As you can see, this list of kids books about Korean is a work in progress! We’re currently exploring the best books available, and we’d love your input. If you have a title you’d suggest including on our list of kids books about Korean, please share it with us!
We’ll be featuring a variety of titles on our list, from well known classics to popular bestsellers to lesser known titles that deserve a bigger audience. We’re also including books for a range of ages, from board books for babies and toddlers, to picture books for preschool and kindergarten age kids, to chapter books for early elementary age kids.
We’d love to hear any book suggestions you have—you can comment below or email us at [email protected].
“When Hee Jun’s family moves from Korea to West Virginia, he struggles to adjust to his new home. His eyes are not big and round like his classmates, and he can’t understand anything the teacher says, even when she speaks s-l-o-w-l-y and loudly at him. As he lies in bed at night, the sky seems smaller and darker. But little by little Hee Jun begins to learn English words and make friends on the playground. And one day he is invited to a classmate’s house, where he sees a flower he knows from his garden in Korea, “mugunghwa,” or Rose of Sharon, as his friend tells him and Hee Jun is happy to bring a shoot to his grandmother to plant a “piece of home” in their new garden.”—Provided by publisher.
Soe-in is a tiny child in a village full of large people. She struggles with completing chores due to her size, but she never gives up. One day, when the sky grows dark and full of smoke, Soe-in volunteers to travel into the tall mountains to investigate. She’s surprised to find a spirit tiger there and learn he has swallowed the sun by mistake! To help the spirit tiger and her village, Soe-in must come up with a clever idea to solve this gigantic problem. And while she’s at it, she just may prove that the smallest people often have the biggest, bravest hearts.
Yoomi wants a yellow belt. But she’s afraid to break the board. Grandma to the rescue!
Yoomi and her friends are ready to take on the test for their yellow belts in taekwondo.

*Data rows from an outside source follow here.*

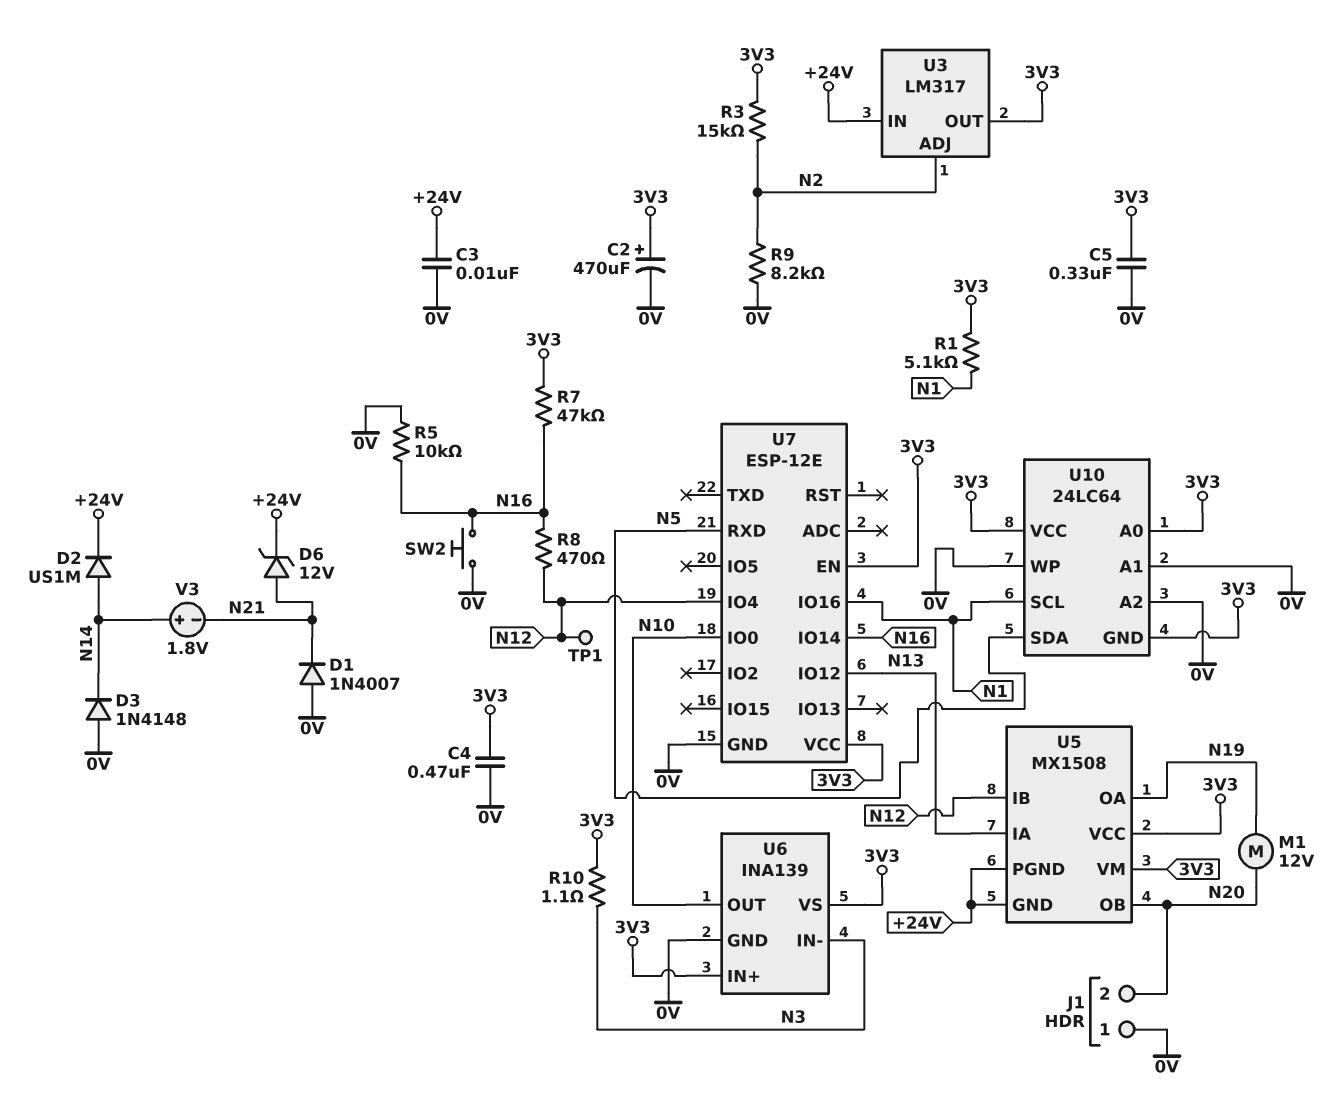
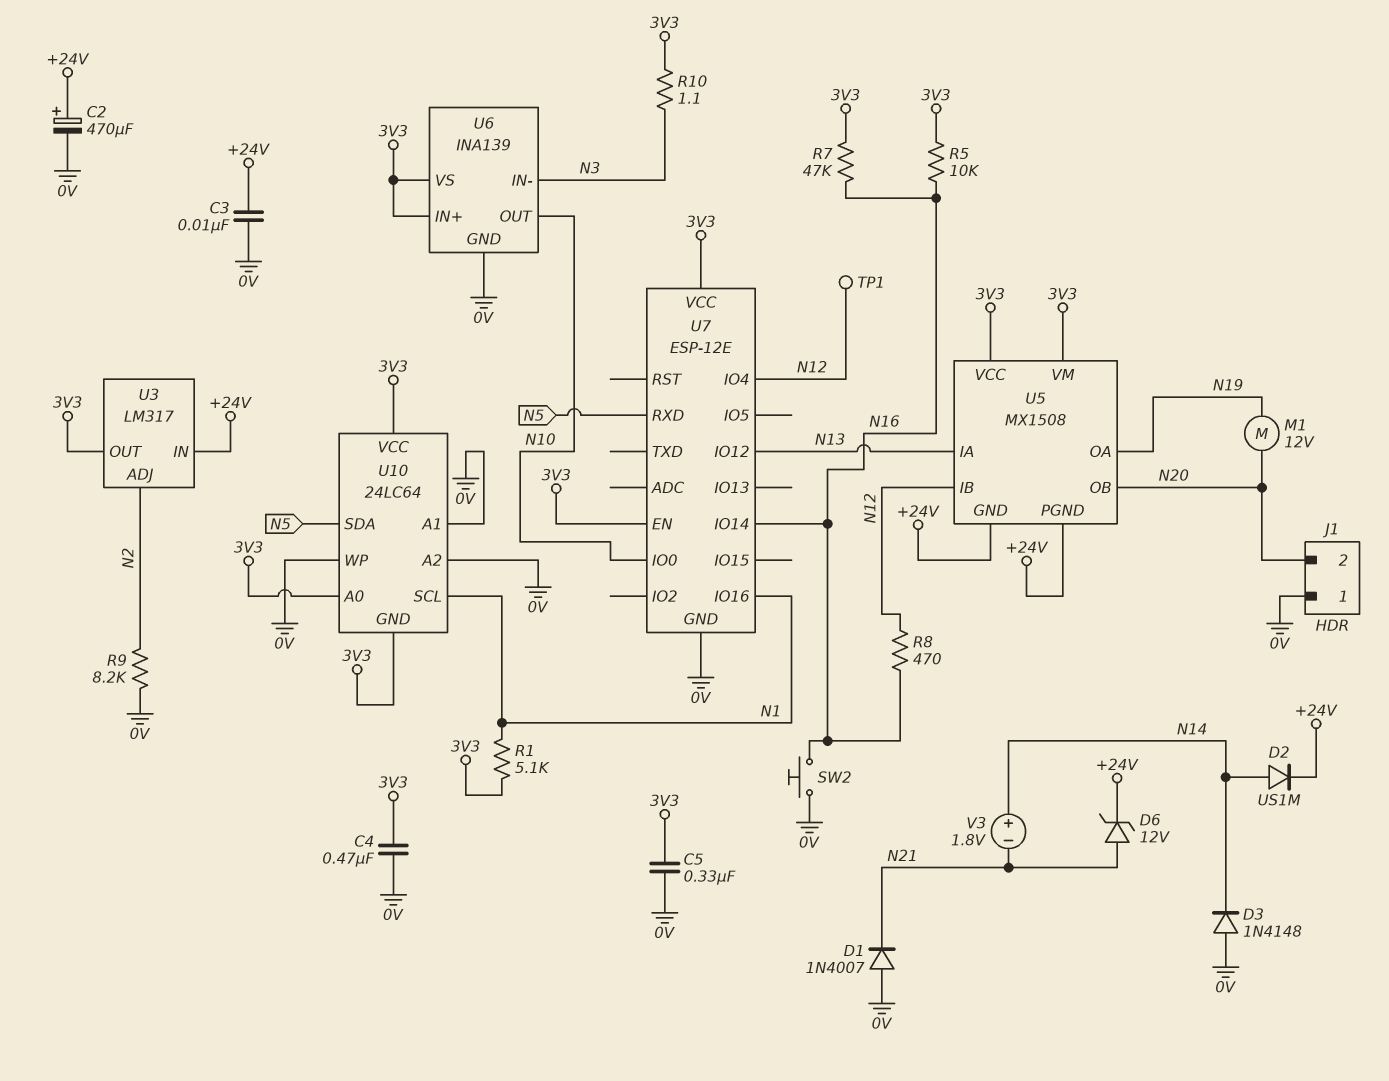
C2: 470uF (plus 3V3, minus 0V) -> 470uF (plus +24V, minus 0V)
R3: 15k (3V3, N2) -> none
R5: 10k (0V, N16) -> 10k (3V3, N16)

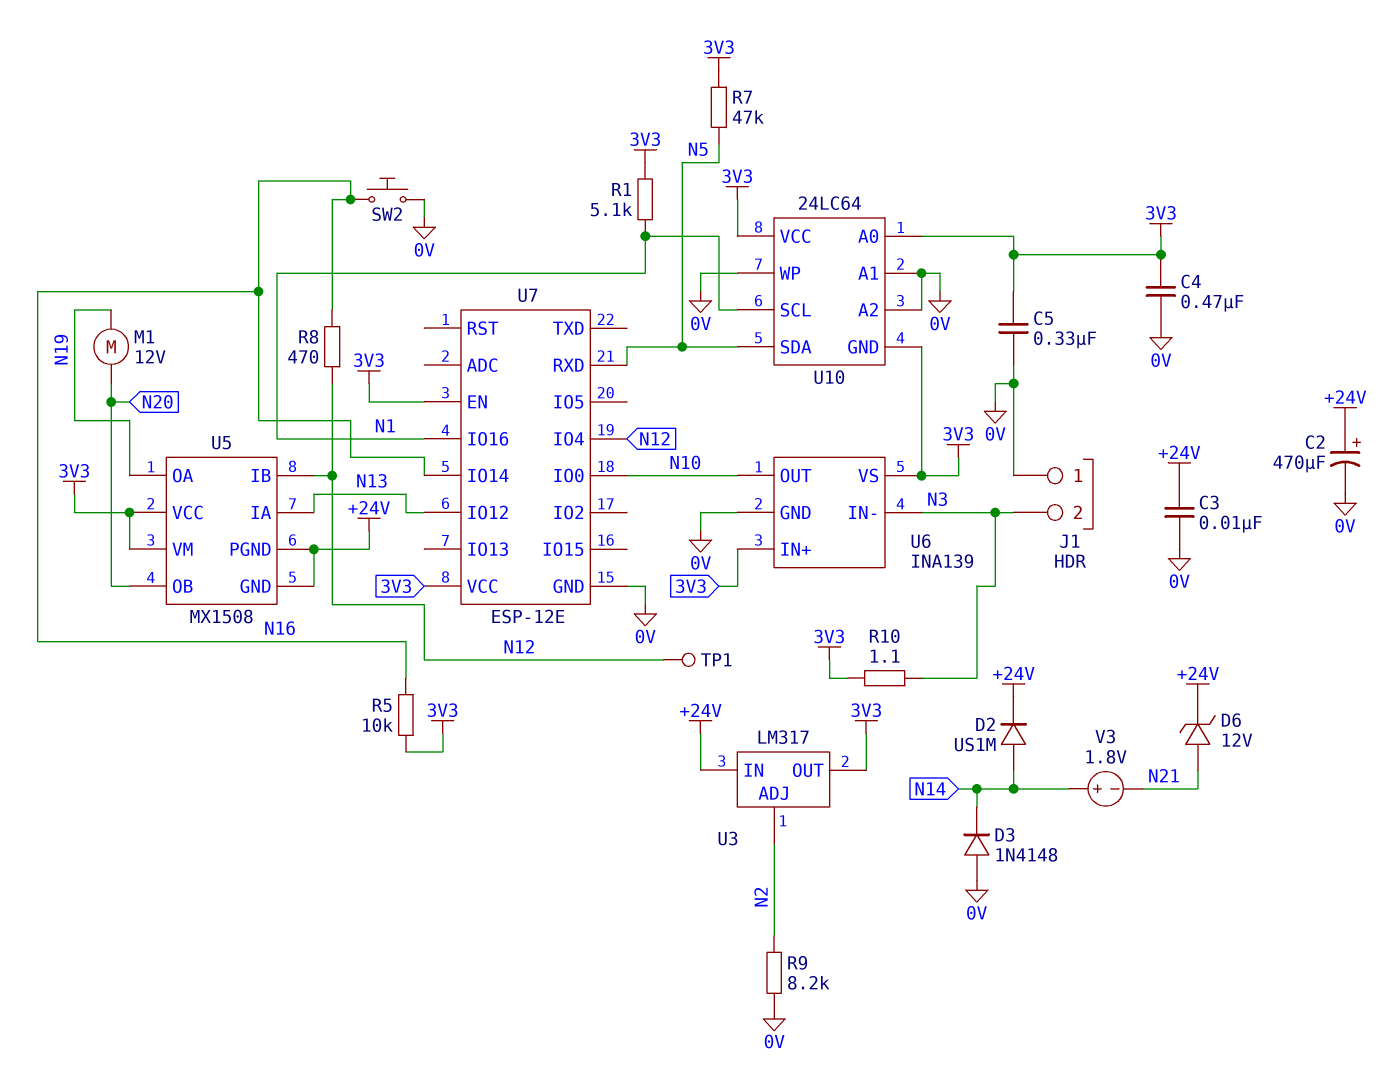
D1: diode 1N4007 (A 0V, K N21) -> none
J1 pin 2: N20 -> N3
R7: 47k (3V3, N16) -> 47k (3V3, N5)

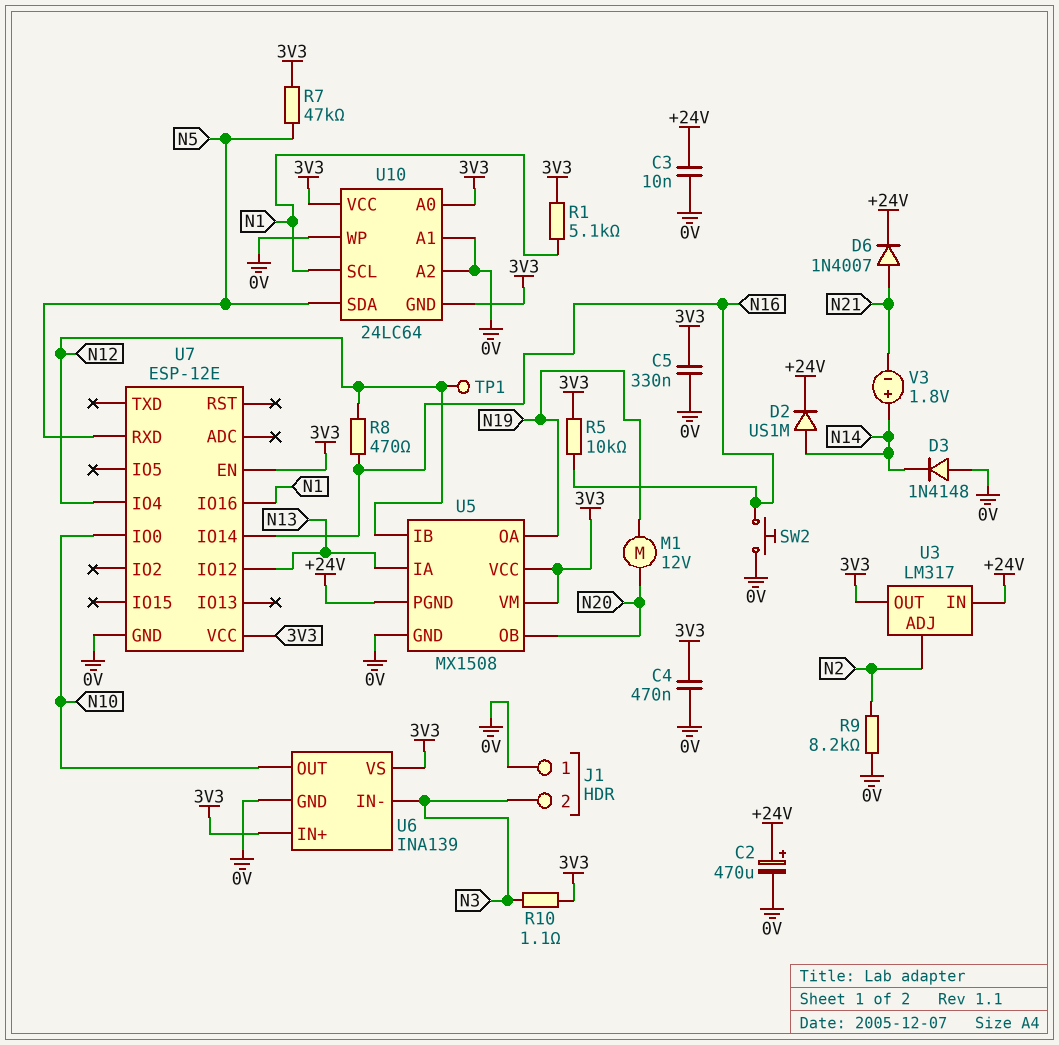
D6: zener 12V (A N21, K +24V) -> diode 1N4007 (A N21, K +24V)
U5 pin GND: +24V -> 0V

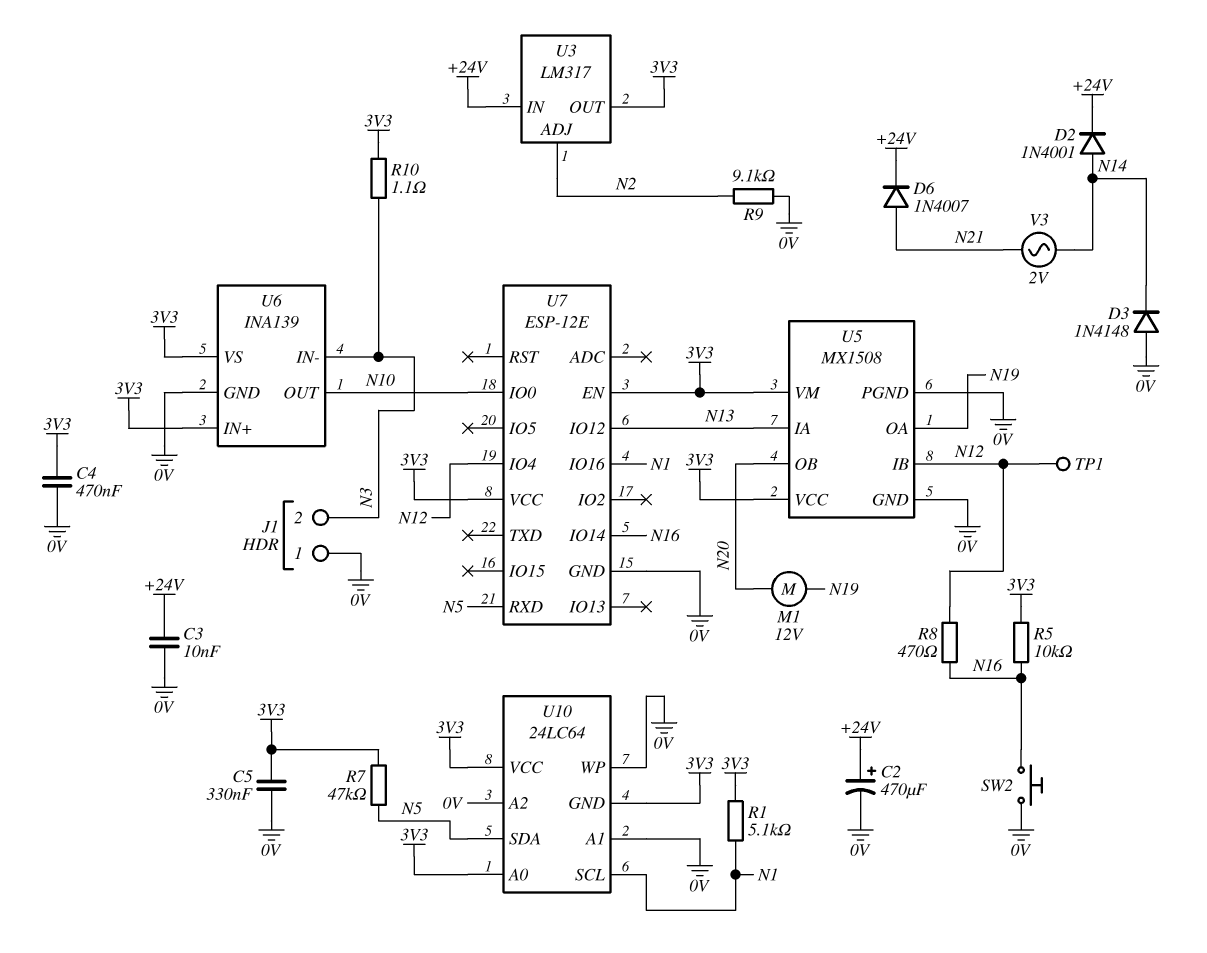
D2: diode US1M (A N14, K +24V) -> diode 1N4001 (A N14, K +24V)
R9: 8.2k (0V, N2) -> 9.1k (0V, N2)
U5 pin PGND: +24V -> 0V
V3: 1.8V (plus N14, minus N21) -> AC 2V (N14, N21)

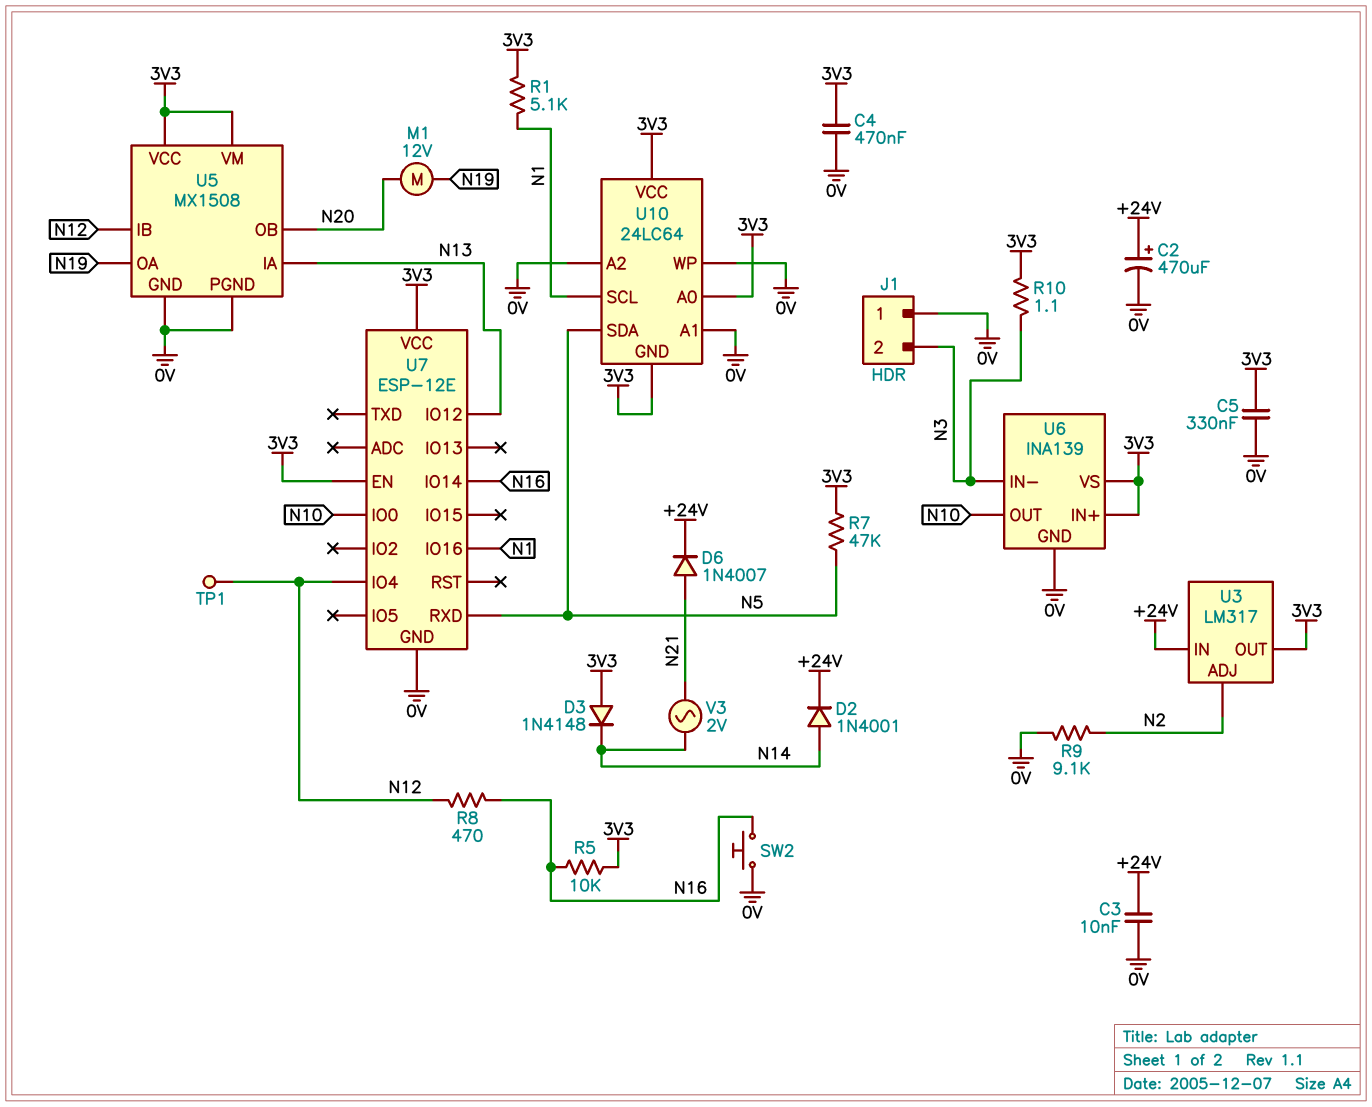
D3: diode 1N4148 (A 0V, K N14) -> diode 1N4148 (A 3V3, K N14)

But Yoomi is afraid to break a board. Meanwhile, Grandma is struggling to learn something new, too.
But Yoomi and Grandma encourage and inspire each other. Yoomi discovers how, with persistence, focus, deep breathing, and above all, a loving Grandma, even the toughest challenges can be overcome.
This companion to No Kimchi for Me emphasizes self-confidence, determination, and the value of family. Backmatter about taekwondo, including some Korean vocabulary, is included.

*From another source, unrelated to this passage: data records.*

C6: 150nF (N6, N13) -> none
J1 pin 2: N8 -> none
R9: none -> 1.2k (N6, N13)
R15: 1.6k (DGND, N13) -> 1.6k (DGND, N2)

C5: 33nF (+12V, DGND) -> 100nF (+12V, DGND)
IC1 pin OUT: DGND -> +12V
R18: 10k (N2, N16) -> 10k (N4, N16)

A Junior Library Guild Selection
Rice from Heaven is a true story about compassion and bravery as a young girl and her community in South Korea help deliver rice via balloons to the starving and oppressed people in North Korea. “We reach a place where mountains become a wall. A wall so high, no one dares to climb. Beyond that wall and across the sea live children just like me, except they do not have food to eat.” Yoori lives in South Korea and doesn’t know what North Korea is like, but her father (Appa) does. Appa grew up in North Korea, where he did not have enough food to eat. Starving, he fled to South Korea in search of a better life. Yoori doesn’t know how she can help as she’s only a little “grain of rice” herself, but Appa tells her that they can secretly help the starving people by sending special balloons that carry rice over the border. Villagers glare and grumble, and children protest feeding the enemy, but Yoori doesn’t back down. She has to help. People right over the border don’t have food. No rice, and no green fields. With renewed spirit, volunteers gather in groups, fill the balloons with air, and tie the Styrofoam containers filled with rice to the tails of the balloons. With a little push, the balloons soar up and over the border, carrying rice in the darkness of the night over to North Korea.
Pigling: A Cinderella Story - From a life filled with heartache and hardship, comes an unmatched beauty destined for a fairy-tale ending: Pear Blossom, a young Korean girl, leads a happy life with her parents―until her mother dies and her father remarries. Her new wicked stepmother and stepsister make Pear Blossom the victim of their cruelty. They give her the nickname Pigling, or little pig, and do everything they can to torture her. But soon, magical creatures come to Pear Blossom’s aid―and one day, the girl meets a handsome magistrate. Will Pear Blossom’s luck change for the better? Or is she destined to suffer at her stepfamily’s hands forever?
Krista Kim-Bap - Krista and Jason have been best friends since preschool. It never mattered that he was a boy with reddish brown hair and she was “the Korean girl” at school. Now in fifth grade, everyone in their class is preparing their Heritage Month projects. Jason has always loved Krista’s Korean family, and particularly her mom’s cooking, but Krista is conflicted about being her school’s “Korean Ambassador.” She’s also worried about asking her intimidating grandma to teach the class how to cook their traditional kim-bap. Combine that with her new friends pulling her away from Jason, and Krista has a lot to deal with this year!